And if you are going to install a retail version of Windows 10, that alone usually runs around $100.

Now I just buy "reconditioned" PCs from Dell or HP and add extra hardware as necessary. 

Good luck.
.
.


----------



## diyorpay

Mid range motherboard based upon Intel or AMD processor.
Get processor pre-mounted to MB or be good with heat paste.
Plan for expansion (empty slots) for later.
If you have room, mid to full tower. Ease of swapping drives.
Solid state drive(s) for boot up and other speed.
Large memory components of type that will fit.
Video output preferences for a monitor.
Audio preferences/speakers.
DVD/CD up to you.
Card reader slots.


----------



## Mystriss

My system build experience is in higher end gaming builds so I'm not sure if I can help with cost effective hardware all that much.
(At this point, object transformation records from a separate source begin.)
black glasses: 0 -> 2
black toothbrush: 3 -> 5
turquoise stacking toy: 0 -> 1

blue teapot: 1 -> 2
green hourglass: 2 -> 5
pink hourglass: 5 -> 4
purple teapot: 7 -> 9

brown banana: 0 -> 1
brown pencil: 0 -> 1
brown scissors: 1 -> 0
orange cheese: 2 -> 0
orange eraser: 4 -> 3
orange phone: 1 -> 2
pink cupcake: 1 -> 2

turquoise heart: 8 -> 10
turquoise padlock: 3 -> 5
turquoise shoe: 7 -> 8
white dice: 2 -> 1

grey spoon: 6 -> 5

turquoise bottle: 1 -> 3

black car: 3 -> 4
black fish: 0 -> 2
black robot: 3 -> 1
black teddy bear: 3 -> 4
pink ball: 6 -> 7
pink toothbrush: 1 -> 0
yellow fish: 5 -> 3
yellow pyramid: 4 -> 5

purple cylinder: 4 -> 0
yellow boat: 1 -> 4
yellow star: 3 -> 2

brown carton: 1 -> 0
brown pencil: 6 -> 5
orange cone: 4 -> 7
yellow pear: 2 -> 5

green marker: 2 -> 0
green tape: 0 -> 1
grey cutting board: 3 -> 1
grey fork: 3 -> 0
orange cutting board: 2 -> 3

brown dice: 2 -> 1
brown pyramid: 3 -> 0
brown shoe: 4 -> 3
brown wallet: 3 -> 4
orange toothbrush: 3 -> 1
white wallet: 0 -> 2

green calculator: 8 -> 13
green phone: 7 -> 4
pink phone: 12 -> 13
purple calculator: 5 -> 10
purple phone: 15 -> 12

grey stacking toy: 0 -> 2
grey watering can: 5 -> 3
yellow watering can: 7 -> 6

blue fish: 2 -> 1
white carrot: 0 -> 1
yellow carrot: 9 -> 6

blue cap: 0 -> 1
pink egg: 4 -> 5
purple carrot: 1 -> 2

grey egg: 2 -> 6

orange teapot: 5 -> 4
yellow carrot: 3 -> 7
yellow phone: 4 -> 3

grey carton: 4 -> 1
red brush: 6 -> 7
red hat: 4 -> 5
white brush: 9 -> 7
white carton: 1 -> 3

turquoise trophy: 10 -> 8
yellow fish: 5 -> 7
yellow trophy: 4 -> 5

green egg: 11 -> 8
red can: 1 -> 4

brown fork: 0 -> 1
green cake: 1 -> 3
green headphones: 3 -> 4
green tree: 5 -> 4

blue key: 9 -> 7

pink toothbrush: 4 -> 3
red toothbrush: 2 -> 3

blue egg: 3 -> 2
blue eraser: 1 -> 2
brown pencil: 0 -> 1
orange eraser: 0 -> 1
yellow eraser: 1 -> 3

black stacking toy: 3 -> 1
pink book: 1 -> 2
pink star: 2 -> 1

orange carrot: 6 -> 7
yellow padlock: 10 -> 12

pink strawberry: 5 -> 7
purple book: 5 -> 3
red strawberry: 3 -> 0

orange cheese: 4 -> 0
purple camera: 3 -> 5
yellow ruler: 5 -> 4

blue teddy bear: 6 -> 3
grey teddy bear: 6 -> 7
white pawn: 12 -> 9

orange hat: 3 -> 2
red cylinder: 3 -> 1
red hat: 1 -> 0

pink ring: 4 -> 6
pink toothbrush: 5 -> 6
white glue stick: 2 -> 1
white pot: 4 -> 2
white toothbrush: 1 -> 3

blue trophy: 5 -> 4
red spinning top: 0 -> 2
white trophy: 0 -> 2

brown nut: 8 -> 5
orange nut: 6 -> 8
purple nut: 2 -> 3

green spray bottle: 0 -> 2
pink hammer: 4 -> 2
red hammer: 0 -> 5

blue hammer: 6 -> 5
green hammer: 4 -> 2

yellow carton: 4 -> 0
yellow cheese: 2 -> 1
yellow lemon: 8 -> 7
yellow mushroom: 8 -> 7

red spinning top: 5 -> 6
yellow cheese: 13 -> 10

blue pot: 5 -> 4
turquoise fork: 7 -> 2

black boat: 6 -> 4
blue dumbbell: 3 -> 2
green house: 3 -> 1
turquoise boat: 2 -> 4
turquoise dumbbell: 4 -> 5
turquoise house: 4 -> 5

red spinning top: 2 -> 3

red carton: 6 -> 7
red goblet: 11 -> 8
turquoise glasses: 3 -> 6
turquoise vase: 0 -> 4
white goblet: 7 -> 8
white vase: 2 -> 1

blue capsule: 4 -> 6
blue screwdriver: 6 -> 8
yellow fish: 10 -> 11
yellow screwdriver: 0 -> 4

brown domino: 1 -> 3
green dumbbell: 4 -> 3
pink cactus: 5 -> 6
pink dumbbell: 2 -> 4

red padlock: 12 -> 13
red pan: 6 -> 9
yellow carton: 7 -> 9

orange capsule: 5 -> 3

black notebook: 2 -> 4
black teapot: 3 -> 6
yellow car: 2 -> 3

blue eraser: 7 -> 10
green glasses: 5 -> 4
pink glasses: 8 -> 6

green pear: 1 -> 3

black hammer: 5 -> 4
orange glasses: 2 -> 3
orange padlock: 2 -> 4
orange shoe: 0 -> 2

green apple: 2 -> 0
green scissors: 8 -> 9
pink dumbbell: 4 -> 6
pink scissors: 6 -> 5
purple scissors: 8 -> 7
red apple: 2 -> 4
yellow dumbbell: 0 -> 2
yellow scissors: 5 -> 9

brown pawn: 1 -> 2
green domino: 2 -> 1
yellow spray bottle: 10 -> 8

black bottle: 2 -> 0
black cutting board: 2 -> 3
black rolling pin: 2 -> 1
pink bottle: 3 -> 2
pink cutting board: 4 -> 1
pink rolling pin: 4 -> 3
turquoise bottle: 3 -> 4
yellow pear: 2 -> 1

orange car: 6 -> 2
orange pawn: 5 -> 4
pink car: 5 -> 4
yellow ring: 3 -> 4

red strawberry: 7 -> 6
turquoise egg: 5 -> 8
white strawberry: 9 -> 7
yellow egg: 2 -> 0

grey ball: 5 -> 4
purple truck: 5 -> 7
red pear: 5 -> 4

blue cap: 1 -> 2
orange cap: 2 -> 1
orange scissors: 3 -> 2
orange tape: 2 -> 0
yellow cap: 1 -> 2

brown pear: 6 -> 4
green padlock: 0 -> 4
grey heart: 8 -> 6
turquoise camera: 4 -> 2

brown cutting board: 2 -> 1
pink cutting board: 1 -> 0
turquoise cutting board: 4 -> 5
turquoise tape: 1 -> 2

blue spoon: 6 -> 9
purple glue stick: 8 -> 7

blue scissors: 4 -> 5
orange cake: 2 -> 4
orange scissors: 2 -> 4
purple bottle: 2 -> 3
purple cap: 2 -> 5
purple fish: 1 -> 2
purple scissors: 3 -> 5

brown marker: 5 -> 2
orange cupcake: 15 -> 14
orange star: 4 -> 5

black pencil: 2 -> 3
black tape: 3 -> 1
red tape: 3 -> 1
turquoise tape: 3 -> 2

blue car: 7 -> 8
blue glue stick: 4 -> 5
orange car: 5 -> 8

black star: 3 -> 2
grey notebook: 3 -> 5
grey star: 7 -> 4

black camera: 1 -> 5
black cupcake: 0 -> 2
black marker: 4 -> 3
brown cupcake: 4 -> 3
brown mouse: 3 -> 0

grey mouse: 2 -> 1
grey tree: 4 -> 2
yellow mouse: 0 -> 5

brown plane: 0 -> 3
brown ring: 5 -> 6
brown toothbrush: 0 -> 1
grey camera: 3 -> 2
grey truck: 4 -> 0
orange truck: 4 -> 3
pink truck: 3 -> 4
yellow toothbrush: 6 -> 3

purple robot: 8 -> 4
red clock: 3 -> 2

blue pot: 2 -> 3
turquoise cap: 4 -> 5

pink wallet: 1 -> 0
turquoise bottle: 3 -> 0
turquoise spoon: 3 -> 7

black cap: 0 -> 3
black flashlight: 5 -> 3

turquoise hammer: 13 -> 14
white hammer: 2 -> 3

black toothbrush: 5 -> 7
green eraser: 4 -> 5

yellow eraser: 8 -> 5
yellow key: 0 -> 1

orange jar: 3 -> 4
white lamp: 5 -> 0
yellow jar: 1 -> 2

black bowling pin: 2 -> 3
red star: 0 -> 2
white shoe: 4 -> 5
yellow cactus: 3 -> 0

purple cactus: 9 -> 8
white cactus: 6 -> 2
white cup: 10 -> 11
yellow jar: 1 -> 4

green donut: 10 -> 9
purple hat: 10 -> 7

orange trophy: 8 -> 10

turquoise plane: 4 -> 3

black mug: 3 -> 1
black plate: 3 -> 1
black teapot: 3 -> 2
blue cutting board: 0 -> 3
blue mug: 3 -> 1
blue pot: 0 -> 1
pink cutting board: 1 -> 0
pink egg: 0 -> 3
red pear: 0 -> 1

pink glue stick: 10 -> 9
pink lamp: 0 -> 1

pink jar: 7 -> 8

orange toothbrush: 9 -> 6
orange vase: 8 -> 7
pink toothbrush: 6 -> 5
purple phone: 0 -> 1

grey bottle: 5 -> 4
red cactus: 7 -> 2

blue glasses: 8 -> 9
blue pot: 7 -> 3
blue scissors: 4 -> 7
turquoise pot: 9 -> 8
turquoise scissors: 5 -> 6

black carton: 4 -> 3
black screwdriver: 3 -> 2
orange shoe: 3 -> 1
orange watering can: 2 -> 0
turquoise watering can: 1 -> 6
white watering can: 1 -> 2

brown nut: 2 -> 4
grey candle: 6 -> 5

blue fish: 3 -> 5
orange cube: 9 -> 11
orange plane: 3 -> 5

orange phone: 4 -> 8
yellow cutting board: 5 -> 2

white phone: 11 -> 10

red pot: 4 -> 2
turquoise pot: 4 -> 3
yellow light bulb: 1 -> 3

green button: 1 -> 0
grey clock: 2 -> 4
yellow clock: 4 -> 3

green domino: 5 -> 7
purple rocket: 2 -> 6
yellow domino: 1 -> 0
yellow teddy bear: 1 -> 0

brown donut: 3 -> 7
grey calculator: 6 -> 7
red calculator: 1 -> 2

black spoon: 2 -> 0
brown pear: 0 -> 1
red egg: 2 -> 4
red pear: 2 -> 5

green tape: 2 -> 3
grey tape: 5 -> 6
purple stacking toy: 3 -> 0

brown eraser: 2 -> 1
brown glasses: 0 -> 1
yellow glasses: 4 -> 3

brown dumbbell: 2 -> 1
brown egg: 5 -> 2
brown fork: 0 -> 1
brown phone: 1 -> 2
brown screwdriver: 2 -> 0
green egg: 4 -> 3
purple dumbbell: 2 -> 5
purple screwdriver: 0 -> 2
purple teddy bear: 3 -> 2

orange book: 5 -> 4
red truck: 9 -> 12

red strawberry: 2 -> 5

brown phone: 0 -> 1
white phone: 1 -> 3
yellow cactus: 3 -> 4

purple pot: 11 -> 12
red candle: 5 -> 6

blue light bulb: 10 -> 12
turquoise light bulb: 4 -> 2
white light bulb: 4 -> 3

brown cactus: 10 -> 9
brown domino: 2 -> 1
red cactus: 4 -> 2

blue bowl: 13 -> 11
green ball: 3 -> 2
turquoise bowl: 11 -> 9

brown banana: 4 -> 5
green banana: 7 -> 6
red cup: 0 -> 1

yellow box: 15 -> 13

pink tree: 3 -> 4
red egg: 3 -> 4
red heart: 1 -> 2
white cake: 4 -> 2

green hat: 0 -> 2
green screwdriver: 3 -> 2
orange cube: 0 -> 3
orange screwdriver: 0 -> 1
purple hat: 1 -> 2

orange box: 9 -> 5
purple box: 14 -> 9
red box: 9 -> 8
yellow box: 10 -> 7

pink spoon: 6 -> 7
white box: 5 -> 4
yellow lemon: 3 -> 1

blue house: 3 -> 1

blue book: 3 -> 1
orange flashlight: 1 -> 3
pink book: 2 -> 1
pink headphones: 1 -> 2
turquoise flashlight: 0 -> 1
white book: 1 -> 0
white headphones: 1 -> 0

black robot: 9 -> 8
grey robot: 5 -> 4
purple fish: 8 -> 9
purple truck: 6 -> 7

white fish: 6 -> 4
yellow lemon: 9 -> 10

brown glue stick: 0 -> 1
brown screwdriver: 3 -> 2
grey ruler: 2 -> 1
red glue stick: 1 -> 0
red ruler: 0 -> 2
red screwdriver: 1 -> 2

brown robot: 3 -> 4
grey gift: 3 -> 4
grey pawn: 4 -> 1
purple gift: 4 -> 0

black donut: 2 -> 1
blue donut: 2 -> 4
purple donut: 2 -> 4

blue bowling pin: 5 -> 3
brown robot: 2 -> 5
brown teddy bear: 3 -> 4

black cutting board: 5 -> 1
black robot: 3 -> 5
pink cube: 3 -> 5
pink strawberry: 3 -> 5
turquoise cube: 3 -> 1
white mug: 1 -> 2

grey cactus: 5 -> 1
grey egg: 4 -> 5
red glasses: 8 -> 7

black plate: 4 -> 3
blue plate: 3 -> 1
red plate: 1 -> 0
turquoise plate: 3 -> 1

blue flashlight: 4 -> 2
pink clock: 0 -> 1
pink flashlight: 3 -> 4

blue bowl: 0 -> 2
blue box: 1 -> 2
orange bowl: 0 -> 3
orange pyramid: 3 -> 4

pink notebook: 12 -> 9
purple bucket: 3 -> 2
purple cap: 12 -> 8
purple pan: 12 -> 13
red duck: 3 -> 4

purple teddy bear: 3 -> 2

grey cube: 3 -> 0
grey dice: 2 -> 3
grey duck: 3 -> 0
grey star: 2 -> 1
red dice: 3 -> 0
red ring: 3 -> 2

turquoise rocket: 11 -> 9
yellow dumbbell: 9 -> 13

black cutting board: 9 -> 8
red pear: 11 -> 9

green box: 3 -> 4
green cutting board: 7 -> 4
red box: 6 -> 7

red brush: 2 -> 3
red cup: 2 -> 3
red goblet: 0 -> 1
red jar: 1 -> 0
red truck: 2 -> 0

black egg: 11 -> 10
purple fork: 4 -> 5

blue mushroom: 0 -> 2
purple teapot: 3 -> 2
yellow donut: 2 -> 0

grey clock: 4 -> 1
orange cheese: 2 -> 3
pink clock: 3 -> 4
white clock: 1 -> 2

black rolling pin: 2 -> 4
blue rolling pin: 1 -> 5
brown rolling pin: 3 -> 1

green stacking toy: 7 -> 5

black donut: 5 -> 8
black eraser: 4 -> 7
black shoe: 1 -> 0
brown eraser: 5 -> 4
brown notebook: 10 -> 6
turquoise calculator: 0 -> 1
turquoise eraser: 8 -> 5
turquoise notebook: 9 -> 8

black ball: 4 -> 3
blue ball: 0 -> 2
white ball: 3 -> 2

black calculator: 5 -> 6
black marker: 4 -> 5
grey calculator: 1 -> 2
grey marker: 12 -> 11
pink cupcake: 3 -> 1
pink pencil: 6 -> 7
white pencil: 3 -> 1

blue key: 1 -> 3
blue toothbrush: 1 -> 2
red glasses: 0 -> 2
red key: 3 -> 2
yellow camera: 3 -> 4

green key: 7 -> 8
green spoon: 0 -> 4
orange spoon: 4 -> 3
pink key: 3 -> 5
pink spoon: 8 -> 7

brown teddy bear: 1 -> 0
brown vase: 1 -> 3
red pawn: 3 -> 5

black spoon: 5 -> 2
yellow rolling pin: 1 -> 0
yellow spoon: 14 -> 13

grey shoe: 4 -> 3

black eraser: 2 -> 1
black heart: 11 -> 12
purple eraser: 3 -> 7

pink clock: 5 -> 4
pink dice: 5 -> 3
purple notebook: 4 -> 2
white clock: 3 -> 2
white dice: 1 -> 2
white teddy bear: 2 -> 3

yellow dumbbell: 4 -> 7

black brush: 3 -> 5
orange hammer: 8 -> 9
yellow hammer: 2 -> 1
However, I use this site https://pcpartpicker.com/ to plan builds all the time. It generally spits out an error if you set up a system that's got incomparable hardware (down to "that CPU cooler is too tall for that chassis" level) If you pick out a motherboard it's got a listing of cpus, memory, that are frequently bought with it which cuts down a lot of the guess work as well.


----------



## user_12345a

What do you intend to use the machine for?

The typical user who doesn't play games or professionally edits video doesn't need more than a pentium dual core or equivalent amd.

No harm in getting an i3/quad core chip or equivalent. These are reasonably priced and faster than the old i5s.

8Gb of ram plenty.

SSD for the operating system drive is a must have.

Quality of motherboard and power supply are more important than anything else for stability and lifespan. The brand name pcs are terrible in this regard - they come with large hard drives, fast processors but everything else inside is junk. The cases themselves can be junk and not allow for adequate cooling.

Kind of like how new home-builders use nice finish materials but entire houses are made from particle board and vinyl.


----------



## m_ridzon

So from what I can tell here, several have said the motherboard must be chosen first. My build 10yrs ago used AMD at my friend's recommendation. It's done a great job, so I'll probably stick with that.



ZZZZZ said:


> And if you are going to install a retail version of Windows 10, that alone usually runs around $100.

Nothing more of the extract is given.